Anežka (en español, Agnes) Kašpárková se levantaba temprano, preparaba su desayuno mientras seleccionaba el kit de pinceles y herramientas que iba a usar ese día. Se apresuraba y luchaba frente a la lentitud natural de quien llegó a los 90 años. Tomaba la pintura de color azul ultramar y emprendía camino por las calles de Louka hasta su próximo trabajo. Ella se hizo muy famosa en el pequeño pueblo de República Checa, rodeado de montañas y un verde predominante, con casas de techos a dos aguas y la marca de la mujer que, desde que cumplió 40, hizo diseños tradicionales en las paredes de cada edificio. Aunque murió en 2018, su legado sigue vigente y procura permanecer como una muestra de amor para el mundo. Esta es su historia.
Corría 1967 y a Agnes, que trabajaba como agricultora en el campo de Louka, se le ocurrió una idea para ese entonces irrisoria: decorar el campanario del pueblo, ese que había sido construido en el siglo XVIII como símbolo de la recatolización de República Checa. Es preciso mencionar que en ese período se abandonó el protestantismo. Fue así que la capilla tuvo una torre con una campana en la cima. Con el paso de los siglos se volvió el punto católico de referencia para los habitantes.
La mujer tenía experiencia en pintar huevos, adornos navideños y platos. Su entusiasmo y seguridad la llevaron a hacer los motivos florales por los muros del campanario. De inmediato, los vecinos la apodaron “malérečka”, una mujer que pintaba adornos folclóricos.
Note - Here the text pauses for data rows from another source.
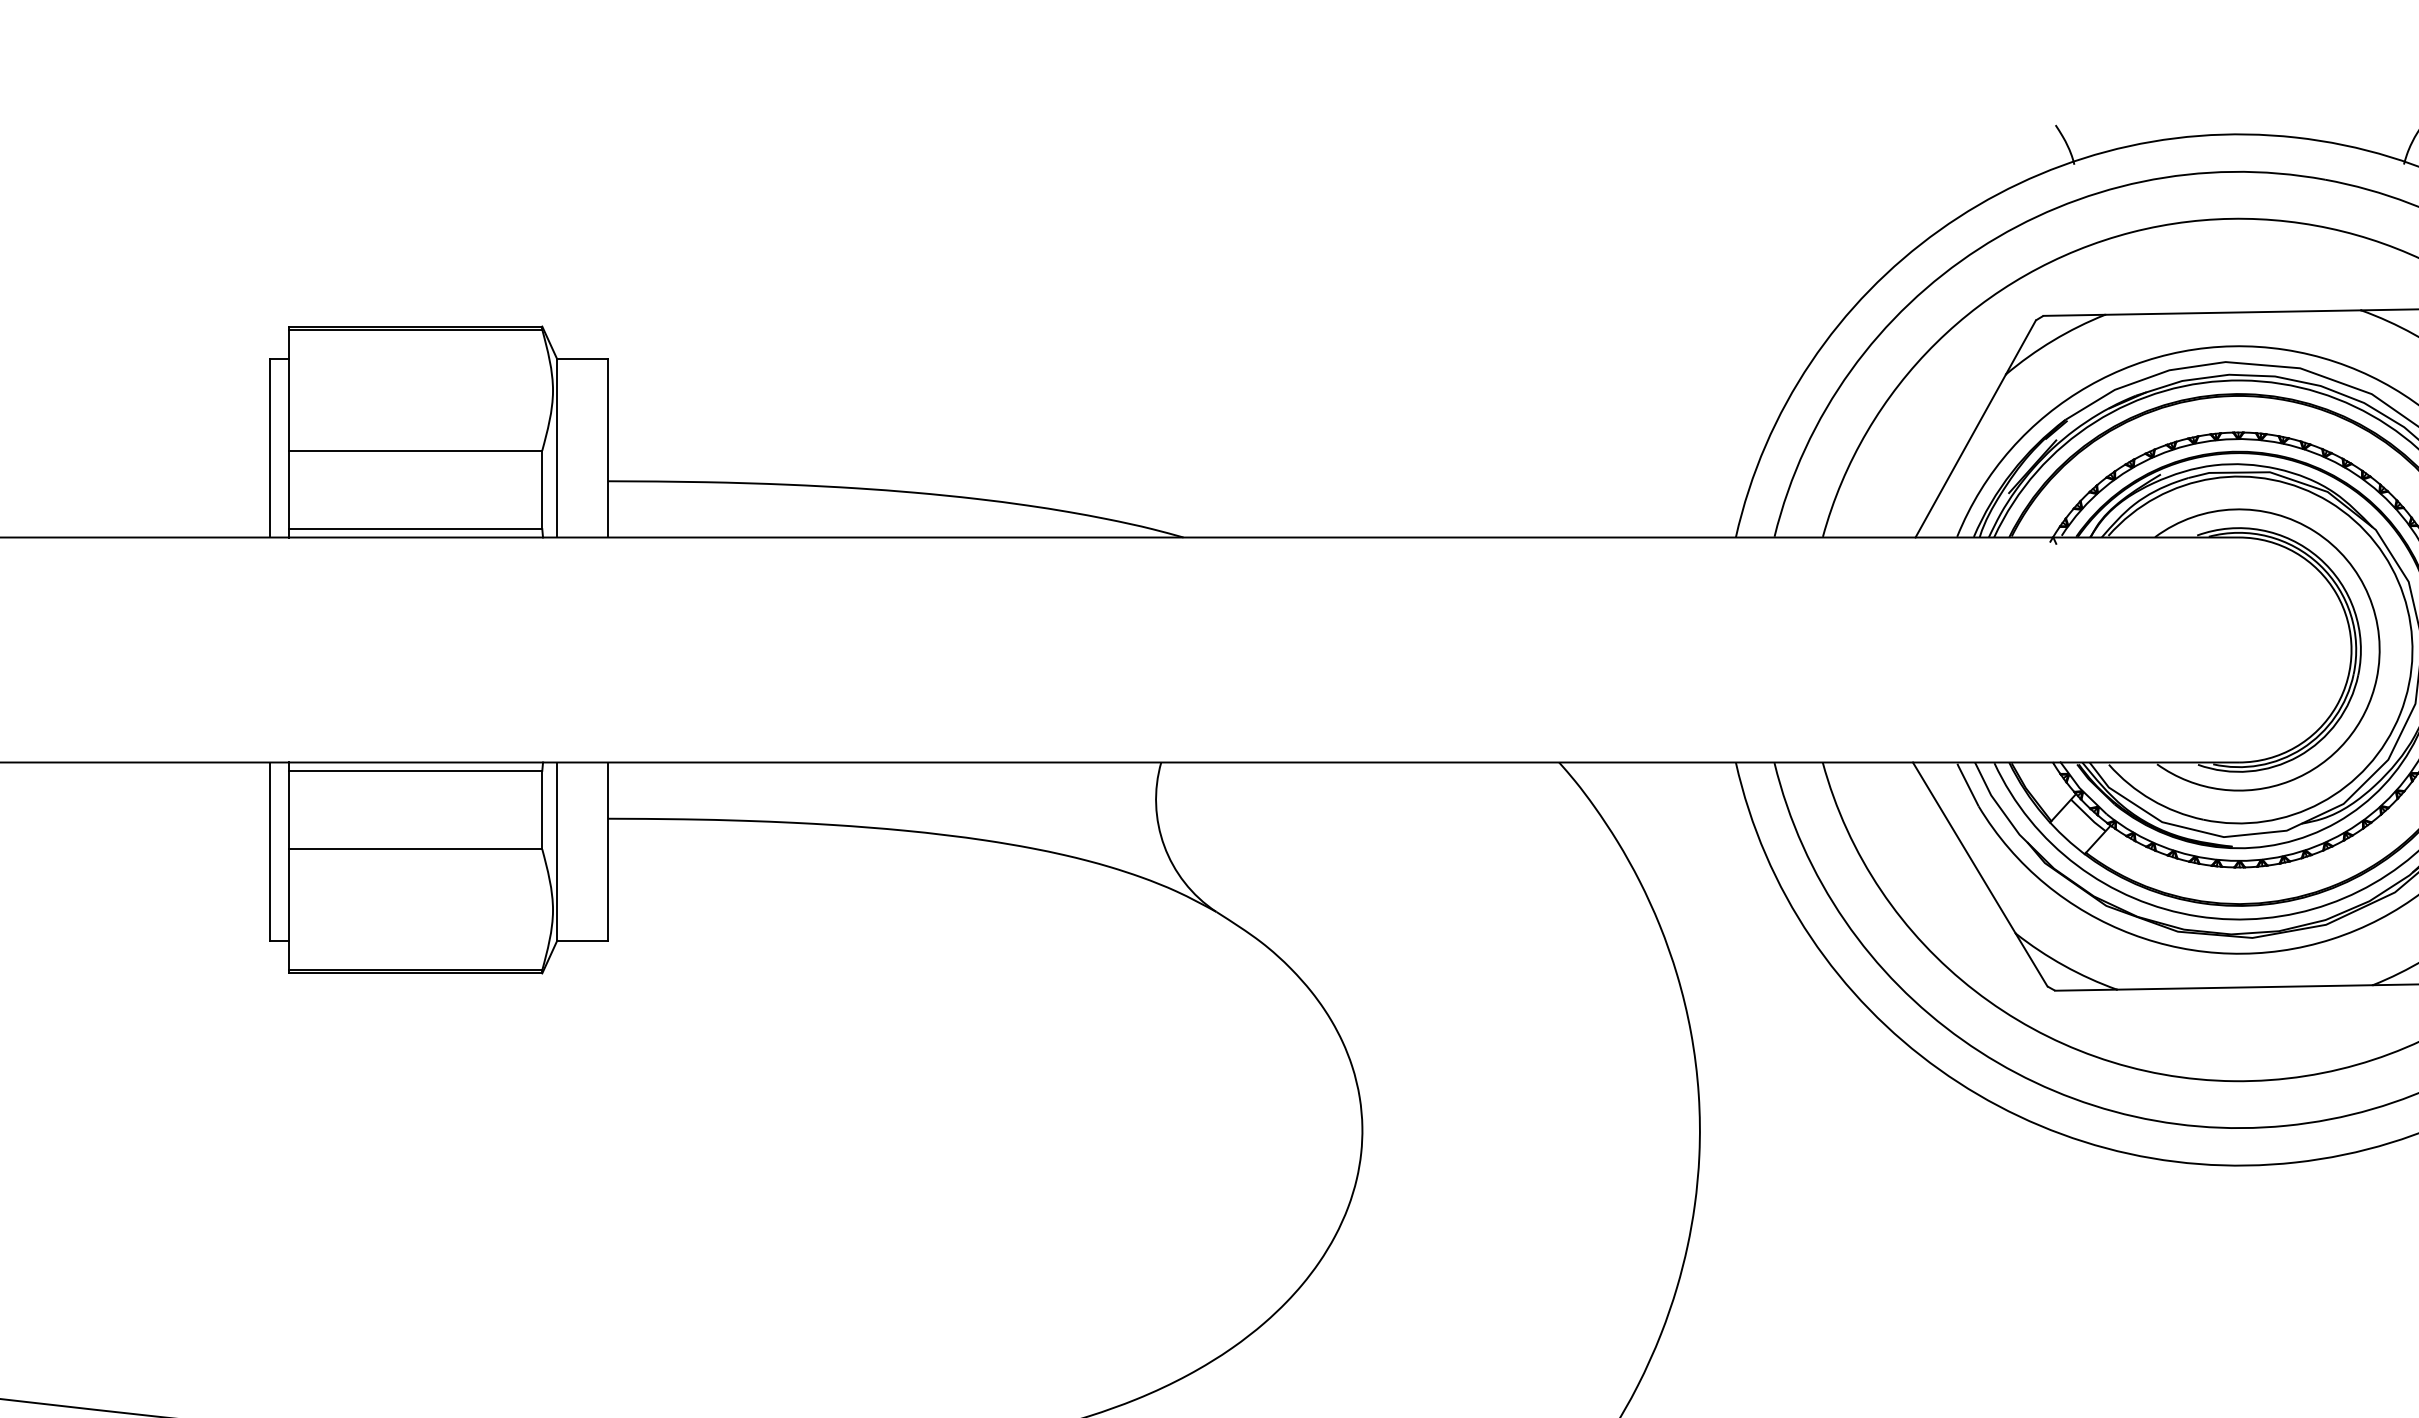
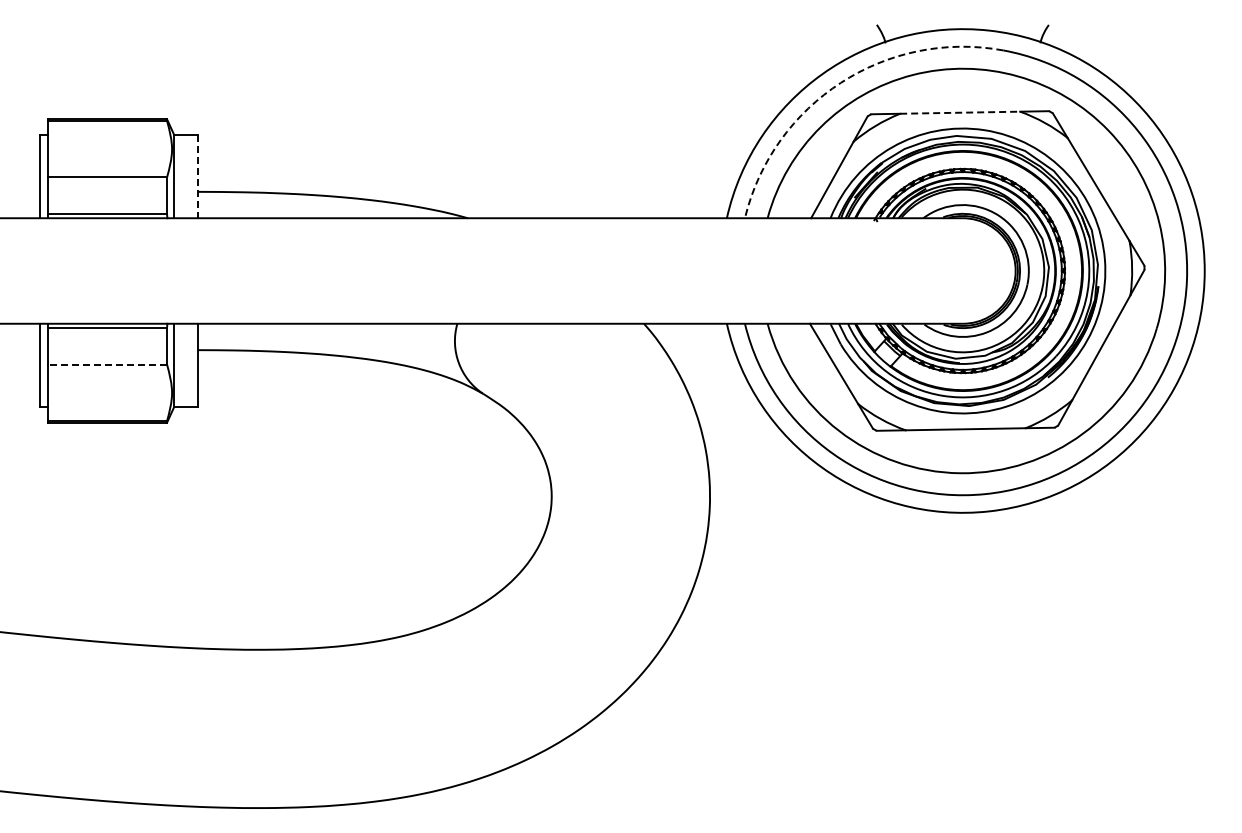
arc: (1978, 248) -> (840, 82), solid -> dashed
line: (2233, 312) -> (960, 112), solid -> dashed
line: (607, 448) -> (197, 176), solid -> dashed
line: (415, 849) -> (107, 364), solid -> dashed

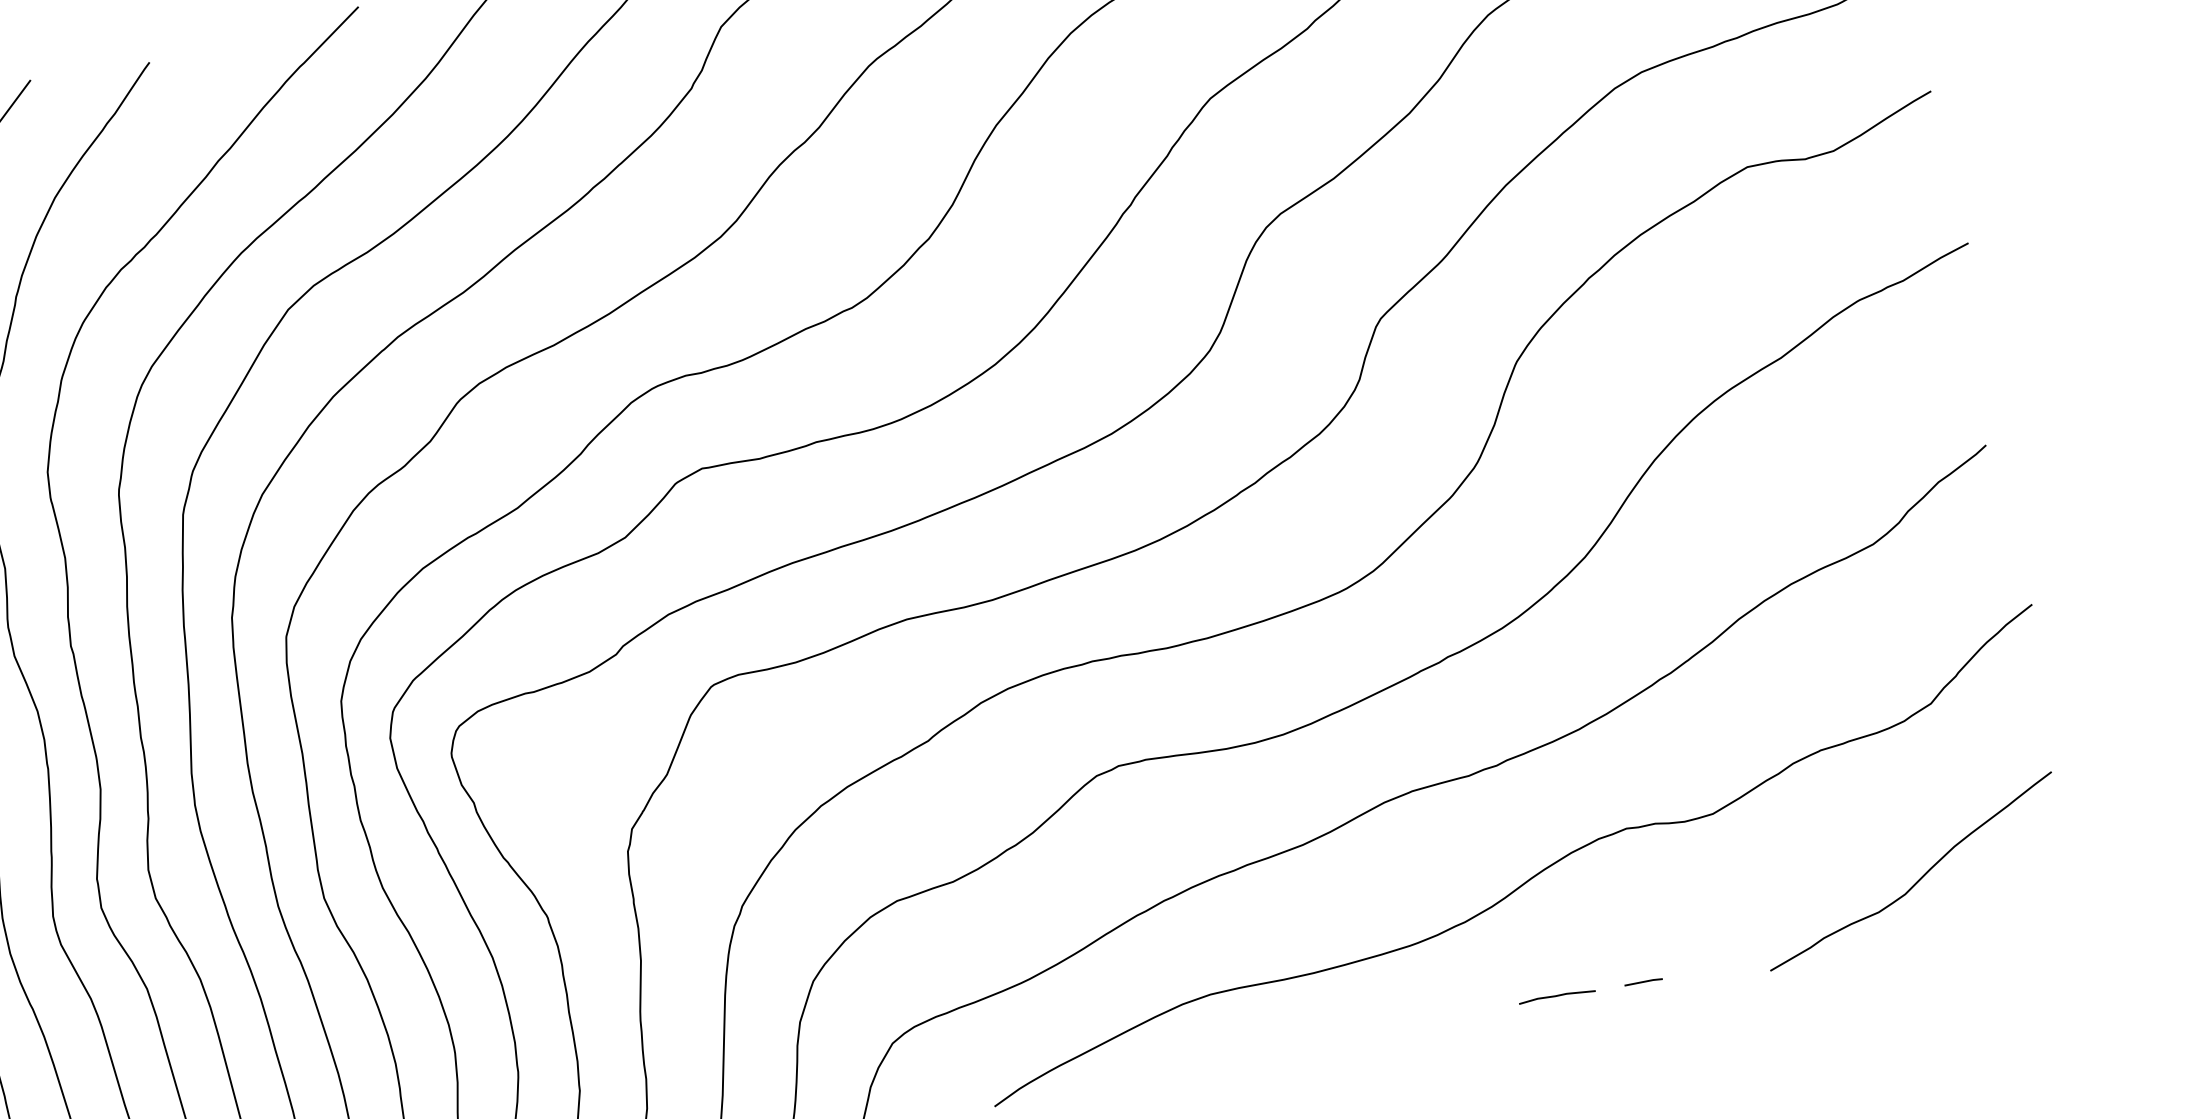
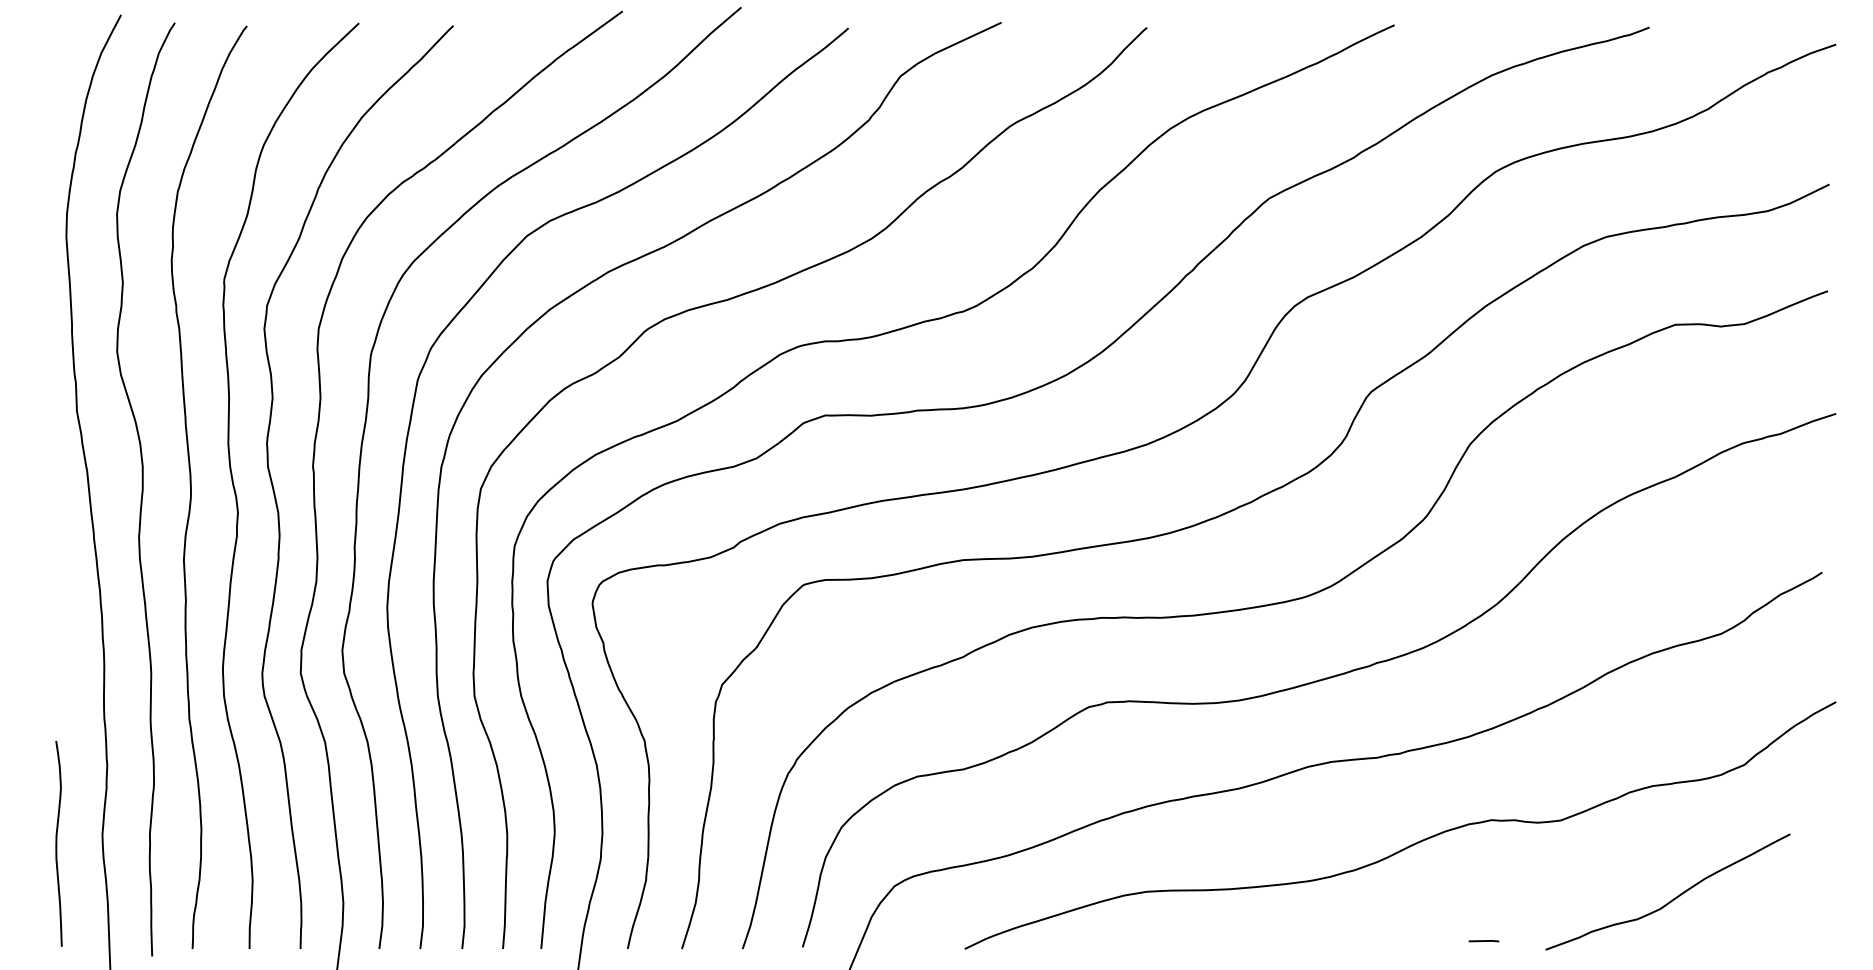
curve: (1919, 878) -> (1673, 898), moved
line: (1556, 996) -> (1414, 940), removed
Según menciona el sitio Czechology, en su caso, se trataba de patrones típicamente azul ultramar de la subregión etnográfica de Horňácko.
Agnes se había enfocado en la capilla porque en el verano los niños tomaban allí su primera comunión y era importante que estuviera presentable. Cada año se le daba una mano de pintura blanca a las paredes externas y fue entonces cuando la malérečka metió mano con sus adornos florales.
El sitio Czechdesign mencionó que la artista recibió el azul ultramar de la señora Maňáková, una vecina. Por aquella época, conseguir ese tono era demasiado costoso, pero se había vuelto parte identitaria de las costumbres locales y además, un tono similar también aparecía como parte de la bandera nacional.
Agnes dejó listo el campanario de la capilla y su obra fue aclamada, por lo que empezó una carrera por decorar cada muro externo de las casas de sus vecinos. No lo hacía por dinero; según se menciona en los archivos de Louka, lo hacía por amor al arte y a las personas. Era una apasionada y quería llenar de color el mundo que, cabe recordar, en el contexto que inició con sus pinturas, República Checa estaba bajo tutela de la Unión Soviética y los discursos de la Guerra Fría inundaban los medios de comunicación y los eventos políticos.
La checa hacía diseños que recordaban al folclore de Moravia, región sur de su país. Cada año hacía un nuevo patrón, diferente al primero, y llegó a asegurar que ninguna de aquellas flores existía; todas eran producto de su imaginación. Luego del proceso para encalar las paredes, Agnes posaba su pincel y daba paso a que su mano dominara la superficie blanca.
Poco a poco, Agnes revistió cada fachada de su pueblo con las flores azules. No aceptaba recibir un pago, a excepción de la pintura con la que debía llevar a cabo su obra. Ella nunca planeó cómo luciría su próxima creación, simplemente tomaba su pincel y ponía manos a la obra.
El pueblo que antiguamente tuvo casas de color blanco porque quedaban teñidas de hollín por la inexistencia de chimeneas, continuó con la permanencia de ese tono en el siglo XX y fue así como Agnes le cambió la presencia a finales de los 60. “¡Al fin y al cabo, soy artista! Simplemente lo disfruto y quiero contribuir a decorar el mundo un poco”, dijo alguna vez entre risas, cuando los medios europeos la entrevistaron, según citó The Vintage News.
En 2018, a los 90 años, Anežka Kašpárková murió. Hasta unos días antes, el pueblo la pudo ver arriba de los andamios. Nunca se cansó de caminar, las ideas creativas siguieron vivas en su mente y su legado de hacer de este un sitio más lindo todavía perdura en aquellos que la recuerdan.
Actualmente, su sobrina Marie Jagošová asumió el trabajo de su tía y cada año pinta la capilla y el campanario, para que los niños reciban su primera comunión llenos de colores.